Nesta noite, concorreu à partida do desembargador aquele Vasco da Cunha, galanteador de Adelaide, mancebo bem composto de sua pessoa, sisudo, e muito católico. Este fidalgo, representante dos melhores Cunhas, mencionados na História Genealógica da Casa Real e no Vilas-Boas, além do brilho herdado, estava-se gozando de lustre propriamente seu, figurando sempre nos anúncios pios em que os fiéis eram convidados a assistir a tal festividade religiosa, ou convocando assembleias de irmandades, para o fim de consultas atinentes à maior pompa do culto divino. Dito isto, dispensa o leitor que se enumerem outras virtudes a facto só por si tão significativo. Essas hão-de vir aparecendo naturalmente.

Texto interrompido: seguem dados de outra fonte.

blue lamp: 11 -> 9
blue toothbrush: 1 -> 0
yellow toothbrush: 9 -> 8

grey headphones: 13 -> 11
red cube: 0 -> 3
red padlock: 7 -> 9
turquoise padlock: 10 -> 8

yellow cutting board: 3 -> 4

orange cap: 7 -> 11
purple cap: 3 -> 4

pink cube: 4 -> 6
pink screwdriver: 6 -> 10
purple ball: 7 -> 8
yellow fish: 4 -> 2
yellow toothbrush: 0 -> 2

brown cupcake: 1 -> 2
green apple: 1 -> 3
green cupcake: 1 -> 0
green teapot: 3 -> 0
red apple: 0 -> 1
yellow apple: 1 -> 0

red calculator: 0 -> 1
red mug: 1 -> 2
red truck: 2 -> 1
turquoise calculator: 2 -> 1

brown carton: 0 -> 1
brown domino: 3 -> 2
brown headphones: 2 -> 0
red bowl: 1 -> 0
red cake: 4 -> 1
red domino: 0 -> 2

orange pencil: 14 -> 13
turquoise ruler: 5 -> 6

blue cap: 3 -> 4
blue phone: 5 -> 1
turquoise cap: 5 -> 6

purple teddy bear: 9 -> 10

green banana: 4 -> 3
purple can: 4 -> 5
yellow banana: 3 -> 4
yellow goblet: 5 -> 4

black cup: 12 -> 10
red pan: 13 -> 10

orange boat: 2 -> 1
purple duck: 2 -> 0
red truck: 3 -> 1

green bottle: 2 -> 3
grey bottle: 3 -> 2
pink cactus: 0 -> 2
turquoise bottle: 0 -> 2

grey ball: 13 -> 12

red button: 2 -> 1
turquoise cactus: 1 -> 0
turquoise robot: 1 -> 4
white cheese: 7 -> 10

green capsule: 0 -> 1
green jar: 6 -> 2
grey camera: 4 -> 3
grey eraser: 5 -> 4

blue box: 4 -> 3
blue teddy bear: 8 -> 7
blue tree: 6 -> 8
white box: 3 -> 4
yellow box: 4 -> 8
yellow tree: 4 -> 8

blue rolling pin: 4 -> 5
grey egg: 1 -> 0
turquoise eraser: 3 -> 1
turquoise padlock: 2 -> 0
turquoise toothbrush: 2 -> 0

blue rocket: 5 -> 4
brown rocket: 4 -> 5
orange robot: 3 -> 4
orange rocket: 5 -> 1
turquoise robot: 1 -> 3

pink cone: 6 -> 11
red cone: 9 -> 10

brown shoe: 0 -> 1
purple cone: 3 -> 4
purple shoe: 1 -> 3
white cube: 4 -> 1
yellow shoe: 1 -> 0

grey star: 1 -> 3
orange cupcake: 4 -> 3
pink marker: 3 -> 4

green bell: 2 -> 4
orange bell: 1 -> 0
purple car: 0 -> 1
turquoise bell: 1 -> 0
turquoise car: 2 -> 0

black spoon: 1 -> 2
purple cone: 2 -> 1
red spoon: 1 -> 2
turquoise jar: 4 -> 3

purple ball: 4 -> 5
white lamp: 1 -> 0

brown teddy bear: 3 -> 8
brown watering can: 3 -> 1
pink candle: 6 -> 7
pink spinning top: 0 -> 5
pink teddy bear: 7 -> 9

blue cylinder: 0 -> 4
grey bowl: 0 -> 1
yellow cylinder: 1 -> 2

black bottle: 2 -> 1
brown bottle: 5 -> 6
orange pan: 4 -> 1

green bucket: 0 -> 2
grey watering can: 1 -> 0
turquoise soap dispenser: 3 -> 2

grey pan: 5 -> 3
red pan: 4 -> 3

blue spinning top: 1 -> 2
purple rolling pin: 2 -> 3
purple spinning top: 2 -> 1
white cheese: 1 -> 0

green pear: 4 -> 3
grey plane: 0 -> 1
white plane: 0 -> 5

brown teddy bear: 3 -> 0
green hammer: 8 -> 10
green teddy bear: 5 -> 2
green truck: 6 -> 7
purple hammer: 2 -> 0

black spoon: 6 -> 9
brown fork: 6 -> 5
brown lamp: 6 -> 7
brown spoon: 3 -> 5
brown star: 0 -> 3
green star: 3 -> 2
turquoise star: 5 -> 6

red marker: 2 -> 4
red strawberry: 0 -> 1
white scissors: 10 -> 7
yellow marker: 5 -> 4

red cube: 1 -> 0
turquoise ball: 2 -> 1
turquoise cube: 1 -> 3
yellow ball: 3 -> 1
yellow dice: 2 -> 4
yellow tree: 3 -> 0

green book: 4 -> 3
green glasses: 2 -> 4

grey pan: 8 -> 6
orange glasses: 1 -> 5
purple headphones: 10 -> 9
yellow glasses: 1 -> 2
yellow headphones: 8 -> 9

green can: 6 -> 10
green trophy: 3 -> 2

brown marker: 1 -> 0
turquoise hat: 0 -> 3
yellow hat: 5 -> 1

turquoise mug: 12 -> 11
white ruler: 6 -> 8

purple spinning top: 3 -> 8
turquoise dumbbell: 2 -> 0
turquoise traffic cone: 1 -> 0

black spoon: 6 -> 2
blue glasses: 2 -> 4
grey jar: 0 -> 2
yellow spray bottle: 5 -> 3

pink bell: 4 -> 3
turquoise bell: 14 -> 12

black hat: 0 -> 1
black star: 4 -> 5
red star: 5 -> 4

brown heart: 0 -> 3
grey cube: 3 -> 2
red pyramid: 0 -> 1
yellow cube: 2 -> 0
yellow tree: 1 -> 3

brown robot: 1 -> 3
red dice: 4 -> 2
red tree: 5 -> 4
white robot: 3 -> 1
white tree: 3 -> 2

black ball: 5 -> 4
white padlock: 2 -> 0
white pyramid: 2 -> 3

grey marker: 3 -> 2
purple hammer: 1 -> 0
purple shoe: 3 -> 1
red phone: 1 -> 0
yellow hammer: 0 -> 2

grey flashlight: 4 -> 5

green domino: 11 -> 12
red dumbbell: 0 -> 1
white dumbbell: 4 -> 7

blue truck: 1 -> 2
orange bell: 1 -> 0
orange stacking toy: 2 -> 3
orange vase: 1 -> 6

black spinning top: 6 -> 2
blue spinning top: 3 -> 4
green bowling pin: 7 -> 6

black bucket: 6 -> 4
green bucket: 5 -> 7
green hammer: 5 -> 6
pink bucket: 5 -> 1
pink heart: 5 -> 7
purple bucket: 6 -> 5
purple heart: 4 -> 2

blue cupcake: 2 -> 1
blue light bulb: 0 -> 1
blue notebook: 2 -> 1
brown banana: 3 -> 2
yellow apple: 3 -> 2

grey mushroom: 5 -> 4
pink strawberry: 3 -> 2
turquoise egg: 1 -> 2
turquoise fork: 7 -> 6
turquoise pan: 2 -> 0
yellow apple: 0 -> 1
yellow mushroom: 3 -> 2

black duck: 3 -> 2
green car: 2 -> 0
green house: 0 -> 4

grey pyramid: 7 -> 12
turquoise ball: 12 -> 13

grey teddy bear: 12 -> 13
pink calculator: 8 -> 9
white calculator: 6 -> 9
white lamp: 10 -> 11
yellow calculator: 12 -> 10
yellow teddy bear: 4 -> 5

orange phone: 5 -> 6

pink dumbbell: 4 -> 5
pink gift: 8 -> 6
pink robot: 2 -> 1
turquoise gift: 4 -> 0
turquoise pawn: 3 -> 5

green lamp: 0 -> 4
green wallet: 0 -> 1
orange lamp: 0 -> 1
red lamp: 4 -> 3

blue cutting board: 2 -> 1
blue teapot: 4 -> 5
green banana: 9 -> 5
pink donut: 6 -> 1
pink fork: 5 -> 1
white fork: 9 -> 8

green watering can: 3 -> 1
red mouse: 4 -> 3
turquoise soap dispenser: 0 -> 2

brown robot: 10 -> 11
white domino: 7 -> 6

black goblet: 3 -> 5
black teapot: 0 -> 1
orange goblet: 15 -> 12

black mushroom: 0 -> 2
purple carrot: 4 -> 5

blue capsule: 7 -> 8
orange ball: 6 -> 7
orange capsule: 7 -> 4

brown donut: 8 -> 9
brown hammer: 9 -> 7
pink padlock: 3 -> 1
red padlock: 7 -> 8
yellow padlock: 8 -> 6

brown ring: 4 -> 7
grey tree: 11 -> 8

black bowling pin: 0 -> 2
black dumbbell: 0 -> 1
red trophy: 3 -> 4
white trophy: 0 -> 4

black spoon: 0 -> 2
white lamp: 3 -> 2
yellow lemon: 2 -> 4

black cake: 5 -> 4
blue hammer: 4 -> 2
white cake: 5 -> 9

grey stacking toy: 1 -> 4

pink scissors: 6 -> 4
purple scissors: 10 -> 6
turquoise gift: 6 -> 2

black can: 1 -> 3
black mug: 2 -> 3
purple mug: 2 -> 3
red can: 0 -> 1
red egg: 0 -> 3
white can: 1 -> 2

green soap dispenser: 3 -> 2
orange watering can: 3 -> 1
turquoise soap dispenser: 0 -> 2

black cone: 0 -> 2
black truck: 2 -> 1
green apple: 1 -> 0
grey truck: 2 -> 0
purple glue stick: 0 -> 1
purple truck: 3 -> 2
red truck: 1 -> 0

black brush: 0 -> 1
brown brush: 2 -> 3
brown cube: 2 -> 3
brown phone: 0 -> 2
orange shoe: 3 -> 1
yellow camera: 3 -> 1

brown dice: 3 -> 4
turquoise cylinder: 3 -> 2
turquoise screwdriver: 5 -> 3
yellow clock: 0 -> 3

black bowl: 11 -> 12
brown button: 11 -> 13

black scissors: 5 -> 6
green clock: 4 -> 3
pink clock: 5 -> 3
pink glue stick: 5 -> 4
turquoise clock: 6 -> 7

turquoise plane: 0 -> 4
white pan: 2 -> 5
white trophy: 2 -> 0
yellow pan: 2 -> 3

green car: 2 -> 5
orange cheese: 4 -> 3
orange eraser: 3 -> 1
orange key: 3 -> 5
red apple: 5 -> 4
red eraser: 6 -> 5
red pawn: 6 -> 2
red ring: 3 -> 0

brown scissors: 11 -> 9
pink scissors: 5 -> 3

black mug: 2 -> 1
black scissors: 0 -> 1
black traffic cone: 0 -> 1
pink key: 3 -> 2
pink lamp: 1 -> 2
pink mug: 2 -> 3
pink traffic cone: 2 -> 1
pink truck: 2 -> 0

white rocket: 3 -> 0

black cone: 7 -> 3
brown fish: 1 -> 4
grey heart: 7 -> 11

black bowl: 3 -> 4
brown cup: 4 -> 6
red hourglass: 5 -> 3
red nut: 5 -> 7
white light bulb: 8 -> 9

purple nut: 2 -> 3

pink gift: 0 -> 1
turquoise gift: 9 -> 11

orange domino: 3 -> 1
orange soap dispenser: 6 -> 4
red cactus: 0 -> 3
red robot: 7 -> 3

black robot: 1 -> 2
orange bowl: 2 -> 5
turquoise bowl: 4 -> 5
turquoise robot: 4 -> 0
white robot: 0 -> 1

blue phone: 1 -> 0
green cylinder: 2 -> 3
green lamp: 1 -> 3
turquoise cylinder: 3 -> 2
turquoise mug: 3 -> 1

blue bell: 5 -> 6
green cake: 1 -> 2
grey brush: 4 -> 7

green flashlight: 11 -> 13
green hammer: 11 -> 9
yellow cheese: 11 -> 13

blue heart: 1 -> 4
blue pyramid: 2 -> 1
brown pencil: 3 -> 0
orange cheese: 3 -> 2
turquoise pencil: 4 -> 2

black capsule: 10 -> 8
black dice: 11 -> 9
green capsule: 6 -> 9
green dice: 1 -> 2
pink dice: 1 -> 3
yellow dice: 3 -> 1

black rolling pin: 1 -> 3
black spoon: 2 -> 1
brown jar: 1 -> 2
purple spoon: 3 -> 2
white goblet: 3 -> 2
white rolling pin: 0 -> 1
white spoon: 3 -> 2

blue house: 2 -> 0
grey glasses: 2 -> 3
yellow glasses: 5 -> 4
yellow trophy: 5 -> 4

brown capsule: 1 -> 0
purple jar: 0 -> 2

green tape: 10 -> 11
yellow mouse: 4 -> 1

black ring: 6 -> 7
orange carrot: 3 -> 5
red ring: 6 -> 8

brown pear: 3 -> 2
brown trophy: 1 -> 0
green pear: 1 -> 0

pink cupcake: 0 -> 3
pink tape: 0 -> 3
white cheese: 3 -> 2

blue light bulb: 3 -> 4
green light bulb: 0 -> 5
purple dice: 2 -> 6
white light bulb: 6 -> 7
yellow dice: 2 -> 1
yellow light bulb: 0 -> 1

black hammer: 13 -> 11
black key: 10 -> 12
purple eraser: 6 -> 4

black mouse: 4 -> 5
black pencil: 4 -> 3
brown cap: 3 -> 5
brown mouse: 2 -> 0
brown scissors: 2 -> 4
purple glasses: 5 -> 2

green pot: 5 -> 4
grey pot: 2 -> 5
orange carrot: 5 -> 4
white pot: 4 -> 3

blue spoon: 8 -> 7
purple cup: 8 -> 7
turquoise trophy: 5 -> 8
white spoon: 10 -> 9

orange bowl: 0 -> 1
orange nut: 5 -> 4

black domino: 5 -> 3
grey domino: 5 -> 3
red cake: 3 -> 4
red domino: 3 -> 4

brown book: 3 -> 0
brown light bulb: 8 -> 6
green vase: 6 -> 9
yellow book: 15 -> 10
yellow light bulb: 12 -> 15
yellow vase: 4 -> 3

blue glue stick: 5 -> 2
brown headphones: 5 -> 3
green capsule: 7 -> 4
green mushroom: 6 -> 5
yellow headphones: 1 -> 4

Alguém disse a Calisto Elói que o circunspecto Vasco da Cunha não era estranho ao coração de Adelaide. Esta nova sobressaltou o peito do morgado, sem, contudo, lhe enevoar os olhos do discreto juízo, a ponto de se dar em espectáculo de risível ciúme. Reparou no porte de ambos; e tão graves e cerimoniosos os viu durante a partida, que não achou razão para os crer enamorados, bem que, nesta noite, Adelaide jogasse o voltarete com Vasco da Cunha, e seu cunhado Duarte Malafaia.
Às onze horas, Calisto Elói retirou-se taciturno e contristado.
A só com a sua consciência, e debaixo do olhar severo dos seus livros, o marido de D. Teodora Figueiroa reflectiu conturbado na transformação do seu modo de viver e sentir. Gritou-lhe a razão que fizesse pé atrás no caminho que o levava à ladeira de algum abismo, ou às fauces voracíssimas do amor que tão ilustres vítimas tinha engolido. A memória, aliada da razão, abriu-lhe os fastos desgraçados do coração humano, desde o perdimento de Tróia até à extinção do império godo nas Espanhas. Viu desfilarem, uma por uma, todas as mulheres fatais, desde Dalila até Florinda, a forçada do conde Julião; e, no couce de todas, a fantasia febril da insónia afigurou-lhe Adelaide.
Aos quarenta e quatro anos a razão pode muito, se o coração já está enervado e enfraquecido de lutas e quedas; todavia, a razão dos quarenta e quatro anos é ainda frouxa e transigente, se o coração começa a amar tão a desoras. Não se calculam as misérias e parvoiçadas desta serôdia mocidade!
Não obstante, Calisto, pouco antes de adormecer por volta das quatro da manhã, protestara esquecer Adelaide, perguntando a si próprio se seria crime amá-la como os paladinos dos tempos heróicos amaram incognitamente grandes damas, sem mais logro de seus amores que adorarem-nas? Com isto queria ele responder à imagem plangente de Teodora, que o estava arguindo.
Pobre senhora! Àquela hora já ela andaria a pé, a moirejar pela cozinha, a fim de mandar almoçados para a lavoura os servos, e cuidar dos leitões.
Ai! Maridos, maridos! Quando a Providência vos enviar mulheres deste raro cunho, encostai a face ao regaço delas, e não queirais saber como é que o inimigo de Deus enfeita as suas cúmplices na perdição da humanidade!